Nel Paese in cui i garanti della Privacy evocavano la riservatezza anche quando un presidente del Consiglio pagava prostitute minorenni dopo aver comprato o fatto comprare finanzieri, giudici, sentenze, testimoni e senatori, accade che le sue tv diventino il megafono di possibili o probabili ricatti contro la Sarti, nella beata impotenza del cosiddetto Garante della Privacy (fervorini a parte).
Nel Paese in cui bastava un attacco social al presidente della Repubblica (“dimettiti”: terribile) per mobilitare le Procure e l’Antiterrorismo, o un insulto via web alla presidenta della Camera per proclamare lo stato d’emergenza e scomodare la Polizia postale, da giorni e giorni migliaia di giornalisti, politici e altri addetti ai lavori e ai livori ricevono da gruppi social foto e filmati sui momenti più intimi della vita della deputata. E non accade nulla, perché nulla si può fare: neppure dopo un eventuale processo con eventuali condanne.
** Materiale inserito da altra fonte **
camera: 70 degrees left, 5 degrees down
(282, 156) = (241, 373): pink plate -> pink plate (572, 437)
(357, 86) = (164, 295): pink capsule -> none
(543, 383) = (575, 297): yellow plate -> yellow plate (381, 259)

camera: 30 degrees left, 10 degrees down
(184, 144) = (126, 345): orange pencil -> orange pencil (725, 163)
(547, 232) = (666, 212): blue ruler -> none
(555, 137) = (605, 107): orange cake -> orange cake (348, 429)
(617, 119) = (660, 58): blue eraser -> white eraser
Intanto, in tv capita pure di sentir dire che, certo, è roba brutta, ma in fondo questi grillini se la sono cercata, perché chi di web ferisce di web perisce (come se l’email e WhatsApp li avesse inventati Casaleggio e la piattaforma Rousseau servisse a raccogliere filmini hard sugli amplessi degli avversari).
Così si continua a parlarne, aumentando il danno e il prezzo del ricatto, con la scusa di ragioni politiche, giudiziarie e morali che non esistono più da un mese: la Sarti s’è dimessa dalla commissione Giustizia (atto doveroso, essendo ricattata o ricattabile) ed è stata deferita ai probiviri M5S che dovranno decidere sull’eventuale espulsione per un paio di bonifici ritirati (non si sa se da lei o dall’ex fidanzato che aveva accesso ai suoi conti).
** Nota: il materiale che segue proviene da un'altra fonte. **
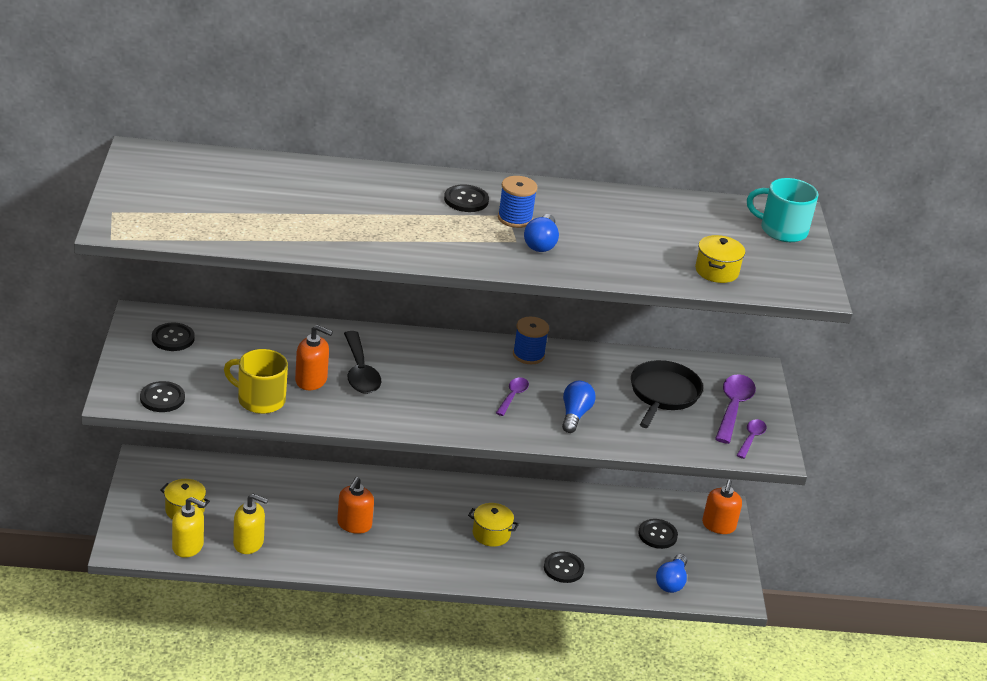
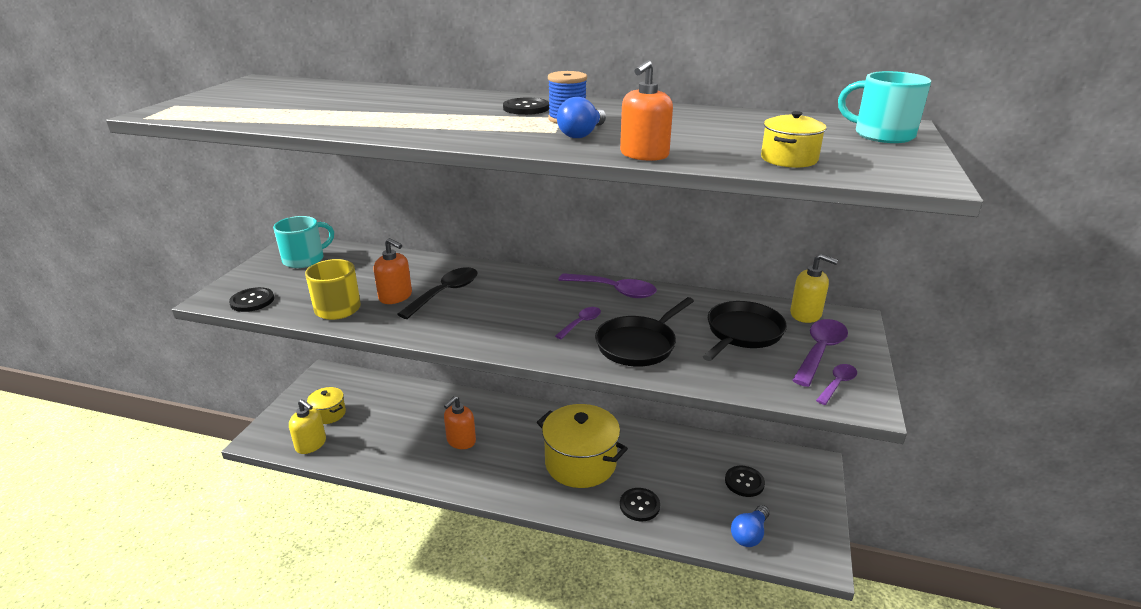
camera: 20 degrees right, 5 degrees down
(173, 338) = (304, 259): black button -> turquoise mug
(248, 543) = (362, 447): yellow soap dispenser -> yellow soap dispenser (806, 314)
(360, 372) = (445, 293): black spoon -> black spoon turned 150 degrees counterclockwise
(491, 534) = (580, 463): yellow pot -> yellow pot, size x1.99
(528, 355) = (614, 291): blue spool -> purple spoon
(575, 415) = (638, 344): blue light bulb -> black pan
(718, 525) = (809, 480): orange soap dispenser -> orange soap dispenser (644, 155)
Ovviamente la deputata ha sbagliato a fidarsi di chi non lo meritava e ora lancia oscuri messaggi dagli studi moralizzatori delle Iene (a proposito: a quando una bella puntatona sugli amori trentennali fra B. e i boss di Cosa Nostra, magari con qualche video hard di fonte interna?).
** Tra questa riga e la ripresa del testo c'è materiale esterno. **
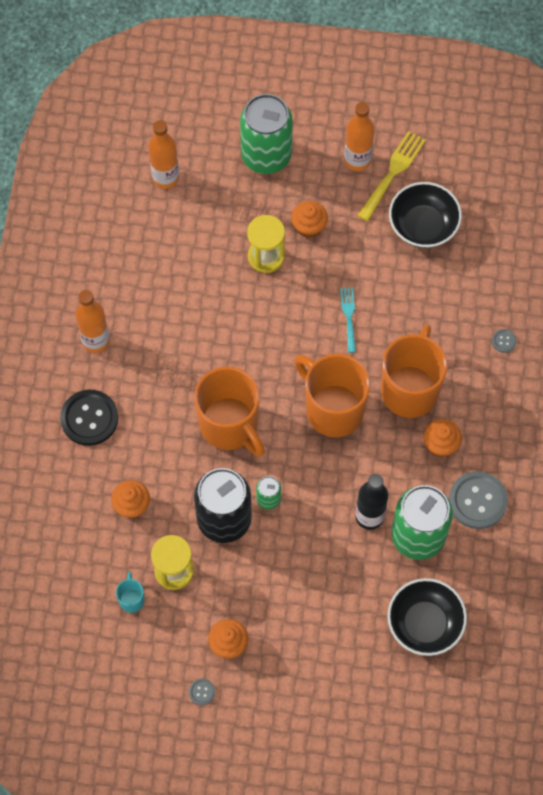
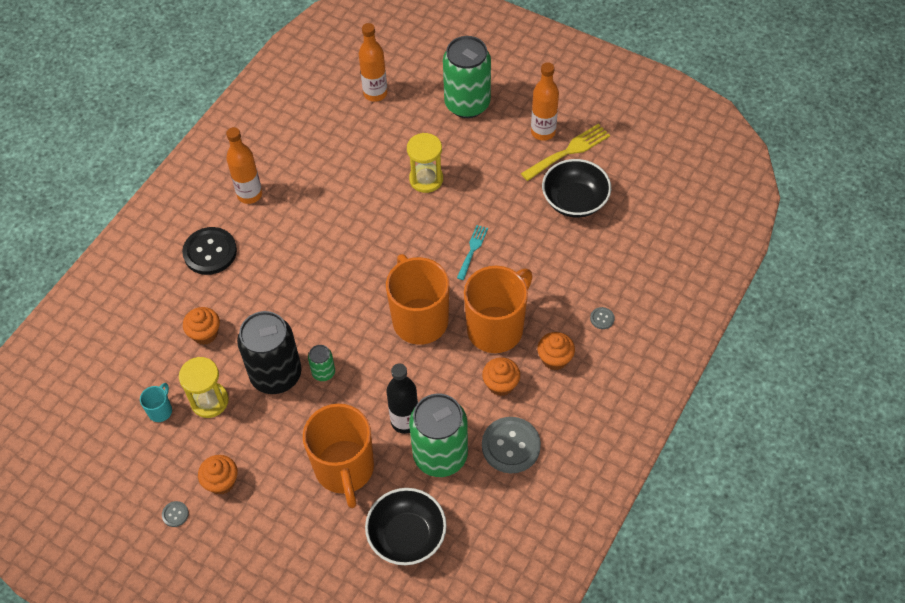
camera: 25 degrees right, 10 degrees down
(230, 426) = (323, 301): orange mug -> orange mug (345, 469)
(309, 227) = (475, 169): orange cupcake -> orange cupcake (555, 359)

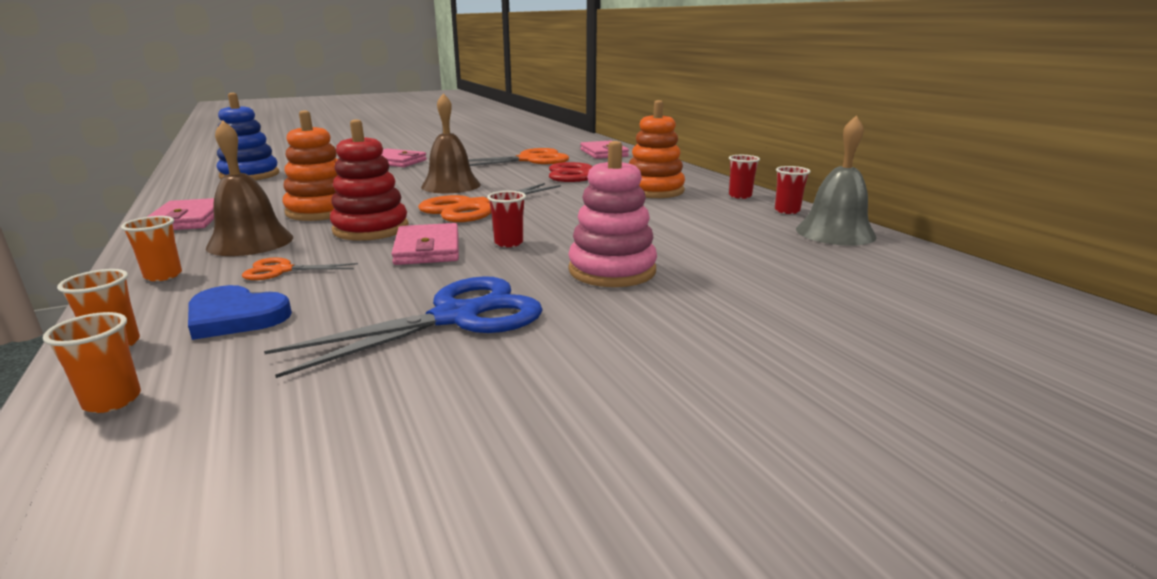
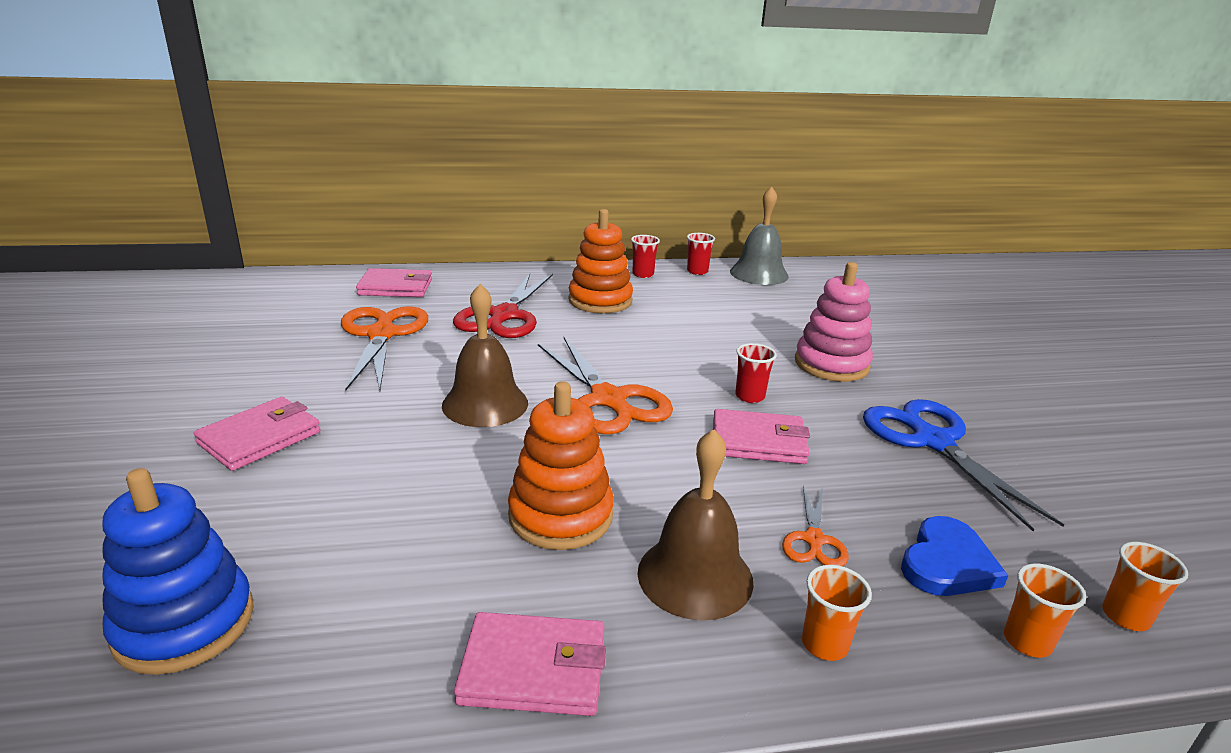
camera: 75 degrees left, 5 degrees up
(371, 229) = (670, 475): red stacking toy -> none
Ha sbagliato a non effettuare o almeno verificare i versamenti al fondo per il microcredito che i parlamentari M5S sono tenuti a finanziare con una parte dei loro stipendi. Ma non ha commesso alcun reato (i giudici, oltre all’appropriazione indebita dell’ex compagno, hanno escluso anche la calunnia di lei a lui): quei soldi erano suoi; se fosse eletta in qualunque altro partito nessuno ne avrebbe mai parlato; e ciascuno ha diritto di fare sesso come, quanto e con chi gli pare, se non viola la legge.
Il resto lo decideranno i probiviri M5S: se verrà fuori che ha trattenuto consapevolmente per un paio di volte ciò che avrebbe dovuto versare, la sanzioneranno. Come han fatto con altri 5Stelle presi a violare una regola magari bizzarra, ma liberamente sottoscritta, e poi espulsi.
Ora però la Sarti ha già pagato, per gli effetti collaterali di quelle eventuali irregolarità (ripeto: perfettamente legali, se non ai fini dello Statuto interno), un prezzo terrificante. I giudici romagnoli hanno archiviato le sue denunce al fidanzato senza neppure sentirla, né fare nulla per privare il tizio di possibili armi di ricatto.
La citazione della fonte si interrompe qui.